Guinea Pig Care

Pet Lodge USA - Guinea Pig

There are three breeds which are the most common: the Abyssinian (hair is fluffy all over), the Smooth-Coated (short, glossy coat), and the Peruvian (silky, long hair).

Guinea pigs...

  • generally live five to seven years
  • rarely bite
  • are smaller than rabbits
  • are bigger than hamsters
  • are great starter pets for older kids who have properly learned how to handle them
  • are known to squeak as a display of delight when their favorite person enters the room
  • love to hide when playing
  • need a hiding place (such as a cave) for resting and sleeping
  • have teeth that grow continuously
  • are gentle members of the rodent family
  • are neophobic
  • are dependent on what is fed to them in the first several weeks of their lives
  • are not pigs
  • are not from New Guinea


  • It is extremely important for your pet to get used to you and to being handled.
  • You can begin to win them over by feeding them small treats while being held.
  • When holding, have one hand support the bottom while the other one is covering the back.


  • Feed your pet twice a day (morning and evening).
  • Pellets will probably make up most of your guinea pig's diet. A healthy diet would consist of pellets made from veggies, plants, and seeds. Fresh fruit and vegetables are great to give your pet daily, including peas, pears, carrots, cucumbers, and corn.


  • Nails should be clipped regularly.
  • In the initial few days of their life, feed them a wide variety of food, including vegetables, fruit (fresh), grass hay, and pellets. However, don't overdo it on the pellets, as they need a balanced diet!
  • Fresh water should be available at all times.
  • Guinea pigs cannot produce Vitamin C. To help him get enough of this nutrient, give a quarter of an orange, or strawberries.
  • Have your guinea pig get regular check-ups at the vet. By doing this, you will have a better chance of catching any potential illness.
  • Things to watch out for include: Diarrhea, coughing, sneezing, lethargy.
  • Brush your guinea pig on a regular routine basis, and long-haired guinea pigs should be brushed DAILY.
  • Give a twig or small branch to gnaw on. If giving wood, make sure it hasn't been chemically treated.


  • Before letting your guinea pig roam inside a room, check the room thoroughly for any crevices or openings which may used for escape.
  • You wouldn't want him to get hurt or lost!
  • Supervise them closely when they are on the roam because they like to chew and may try to chew on an electrical wire!
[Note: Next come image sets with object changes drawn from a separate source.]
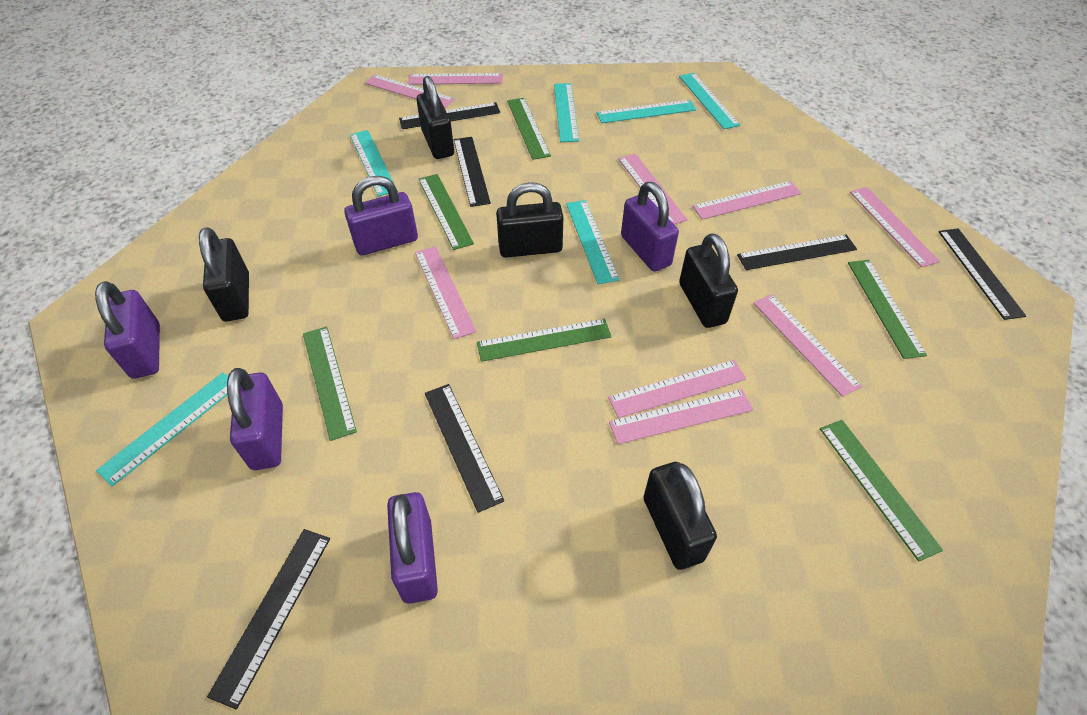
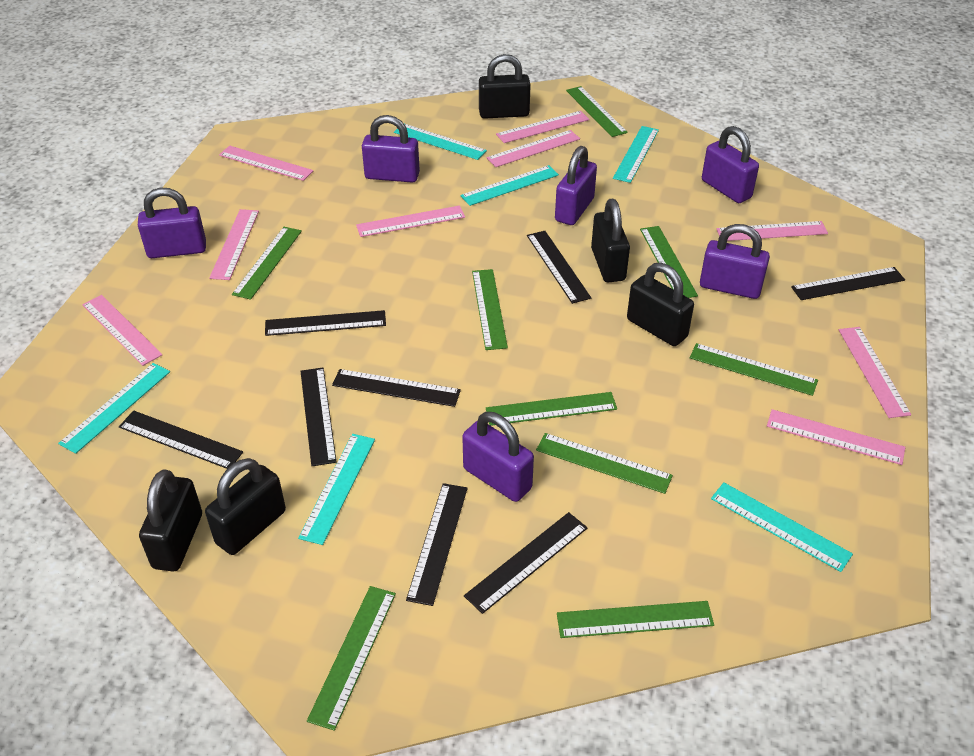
black ruler: 6 -> 8
green ruler: 6 -> 9
purple padlock: 5 -> 6

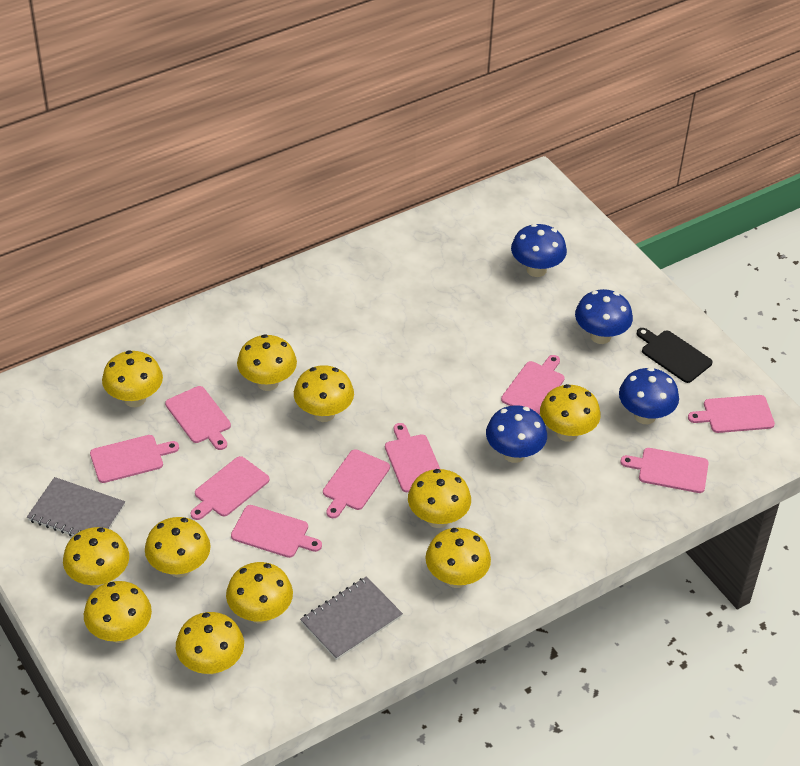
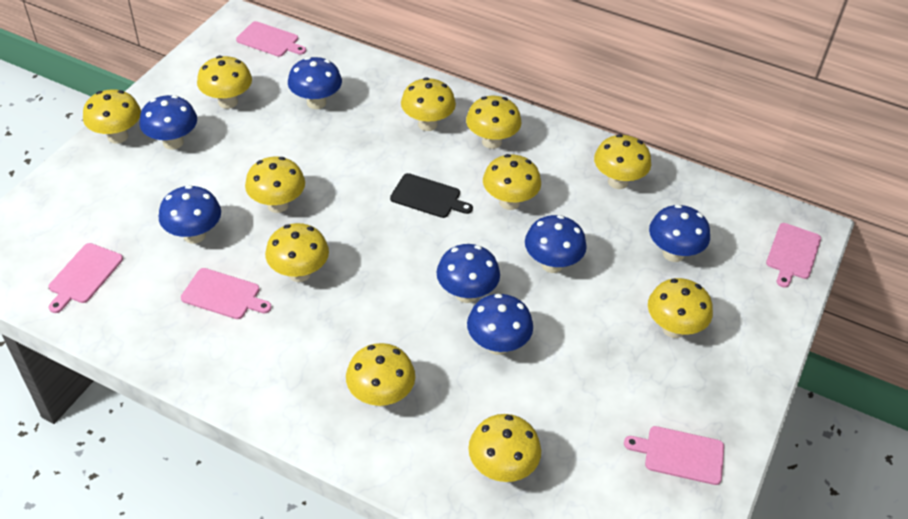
blue mushroom: 4 -> 7
grey notebook: 2 -> 0
pink cutting board: 9 -> 5

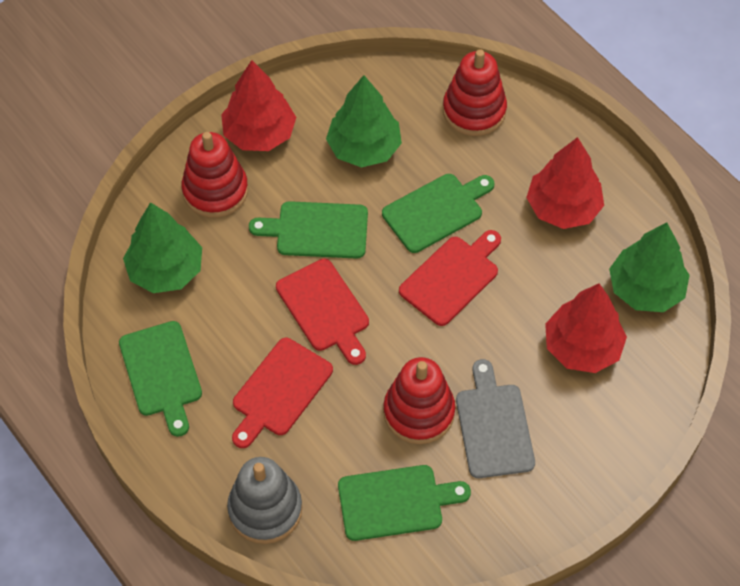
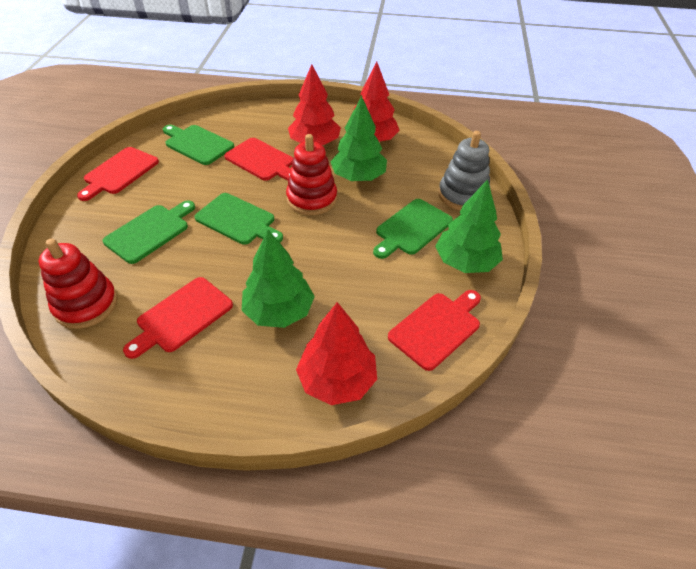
grey cutting board: 1 -> 0
red cutting board: 3 -> 4
red stacking toy: 3 -> 2

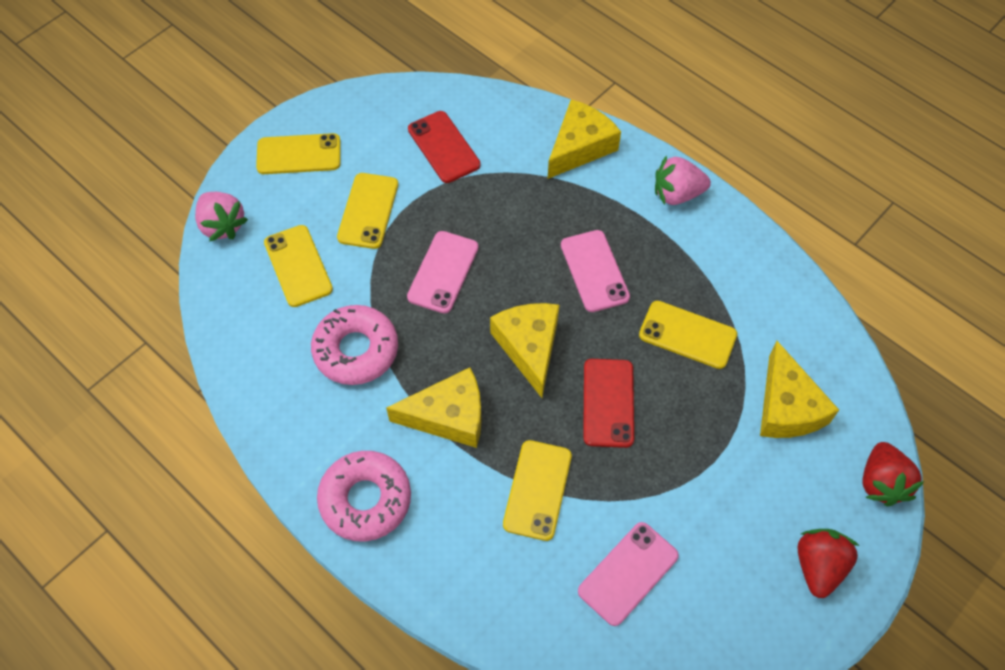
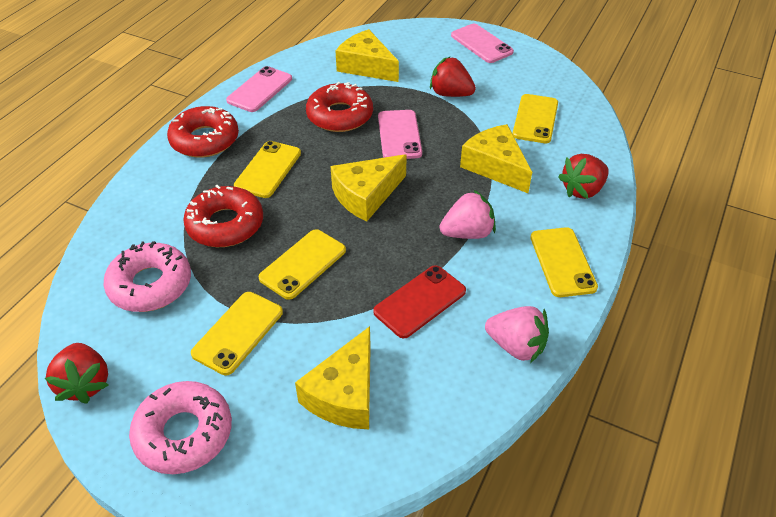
red donut: 0 -> 3
red phone: 2 -> 1
red strawberry: 2 -> 3

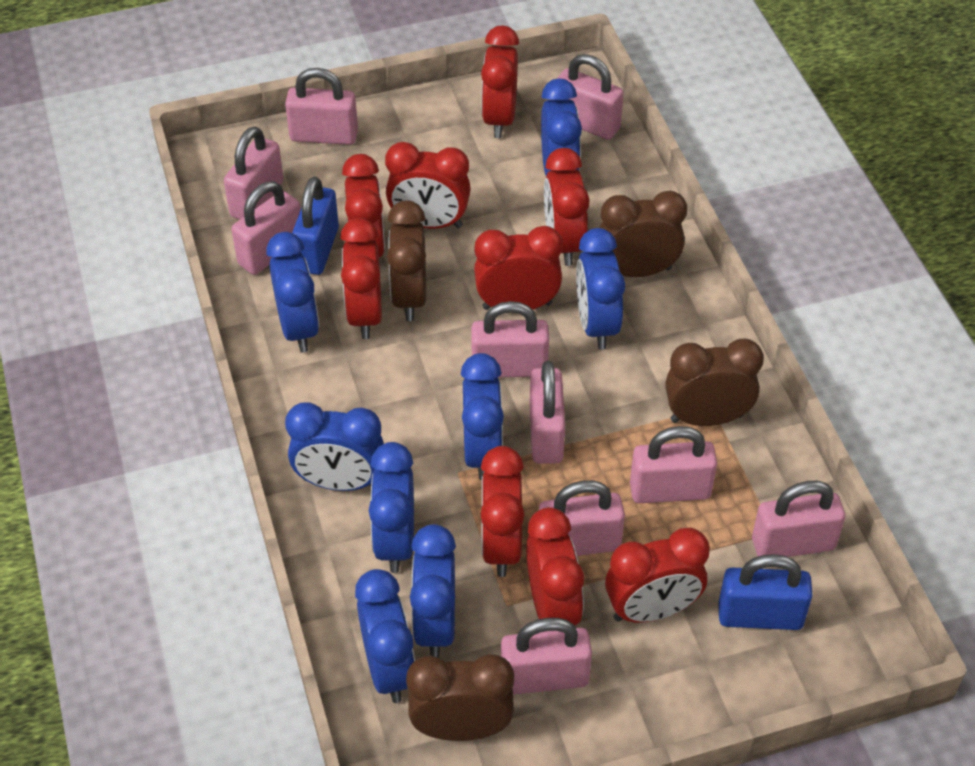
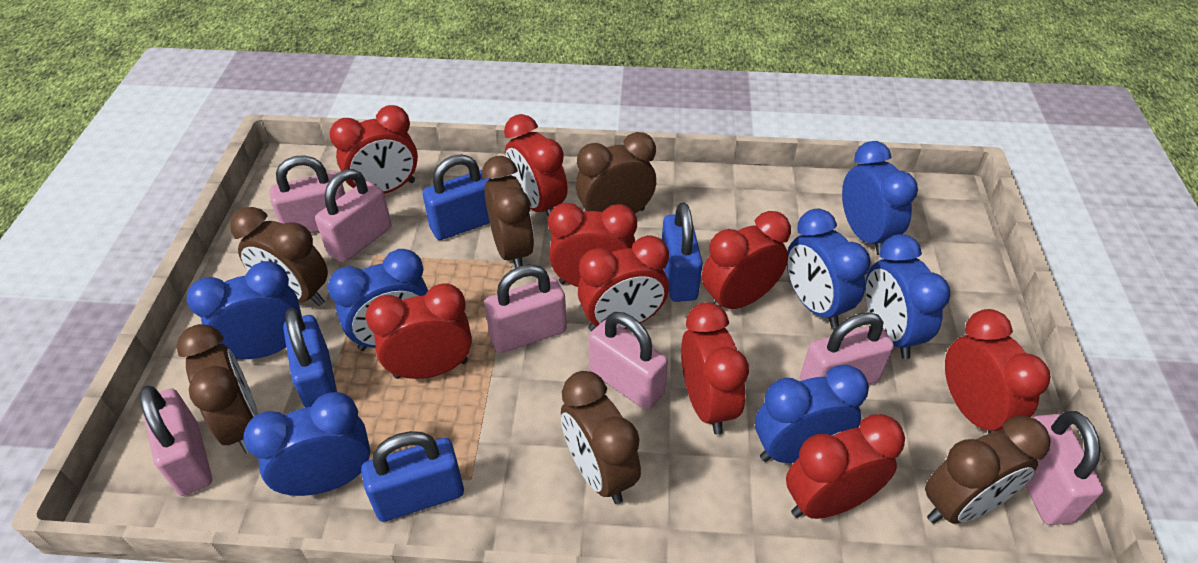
blue clock: 8 -> 7
blue padlock: 2 -> 4
brown clock: 4 -> 6
pink padlock: 10 -> 7

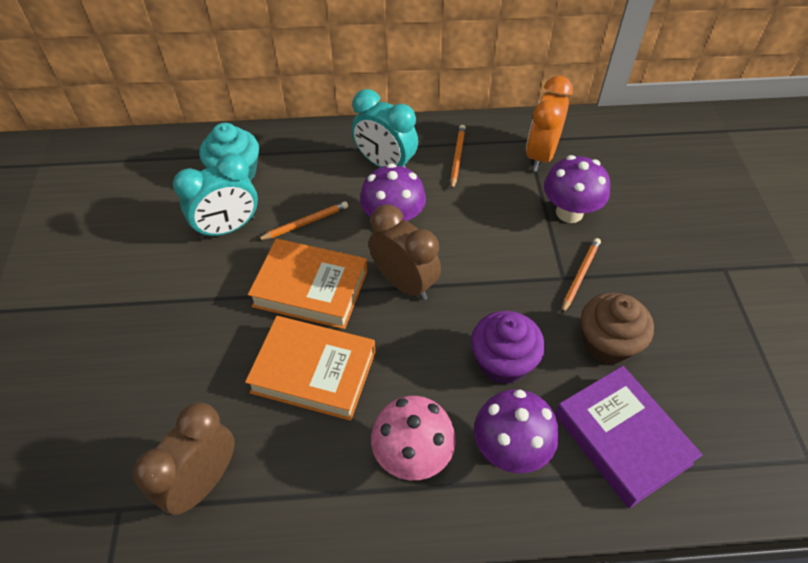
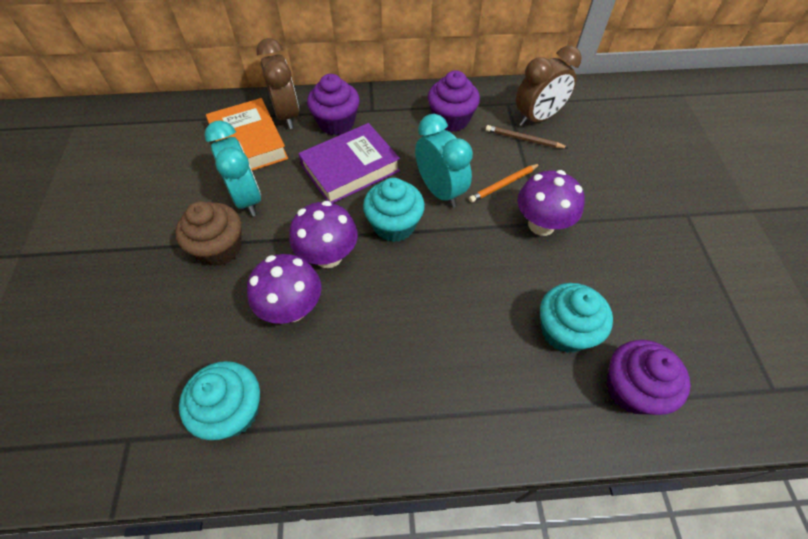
brown pencil: 0 -> 1
orange book: 2 -> 1
orange clock: 1 -> 0
orange pencil: 3 -> 1
pink mushroom: 1 -> 0
purple cupcake: 1 -> 3
turquoise cupcake: 1 -> 3

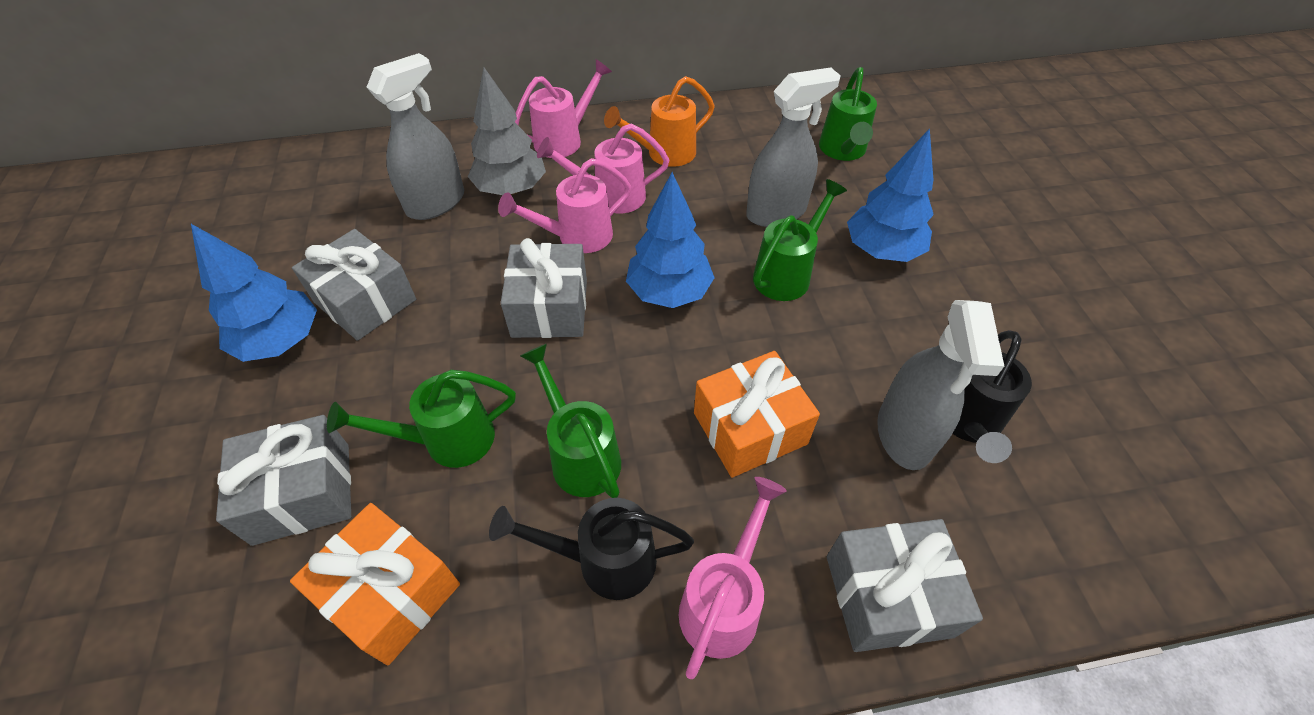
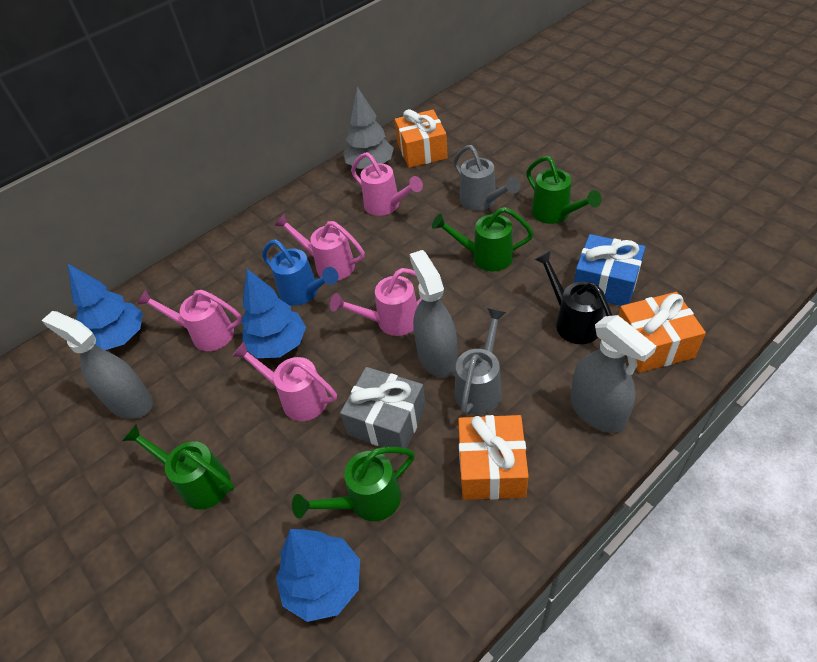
black watering can: 2 -> 1
blue gift: 0 -> 1
blue watering can: 0 -> 1
grey gift: 4 -> 1
grey watering can: 0 -> 2
orange gift: 2 -> 3
orange watering can: 1 -> 0
pink watering can: 4 -> 5

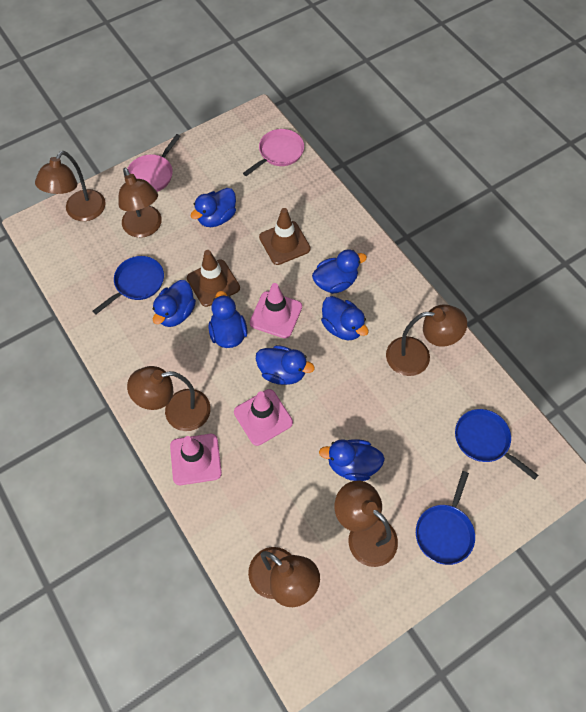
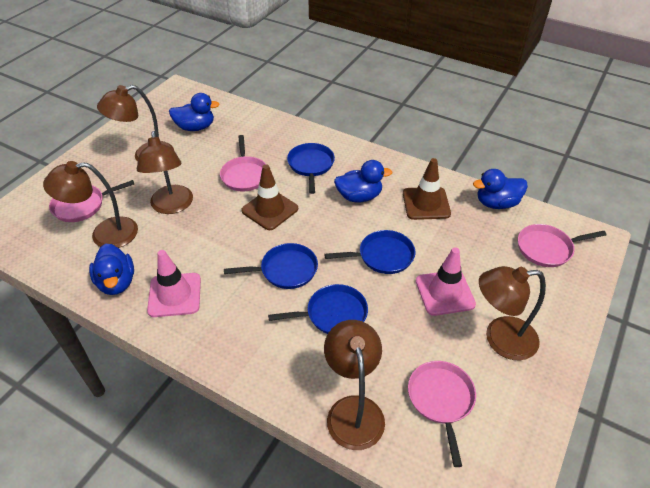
blue duck: 7 -> 4
blue pan: 3 -> 4
brown lamp: 6 -> 5
pink pan: 2 -> 4
pink traffic cone: 3 -> 2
  • Have a roomy cage, with at least four square feet for each guinea pig.
  • The cage must have a solid bottom (NOT WIRE).
  • Do not use a glass aquarium (poor ventilation).
  • Keep away from extreme temperatures.
  • Keep away from drafts.
  • The preferred environment for guinea pigs is between 60 and 80 degrees F.
  • Have rocks or bricks for climbing.
  • Have cardboard tubes or plastic pipes for play toys.
  • DO NOT USE CEDAR OR PINE CHIPS (dangerous to your pet because of the oils they have in them).


  • For a cozy sleeping area, try a medium-sized flower pot.
  • Use hardwood or Aspen shavings, and grass hay to line the bottom of the cage.
  • Each day remove droppings, stale food, and soiled bedding.
  • Make sure the interior is dry before putting in fresh bedding.
  • Once a week (at a minimum), clean the cage thoroughly. Use warm water when scrubbing the bottom.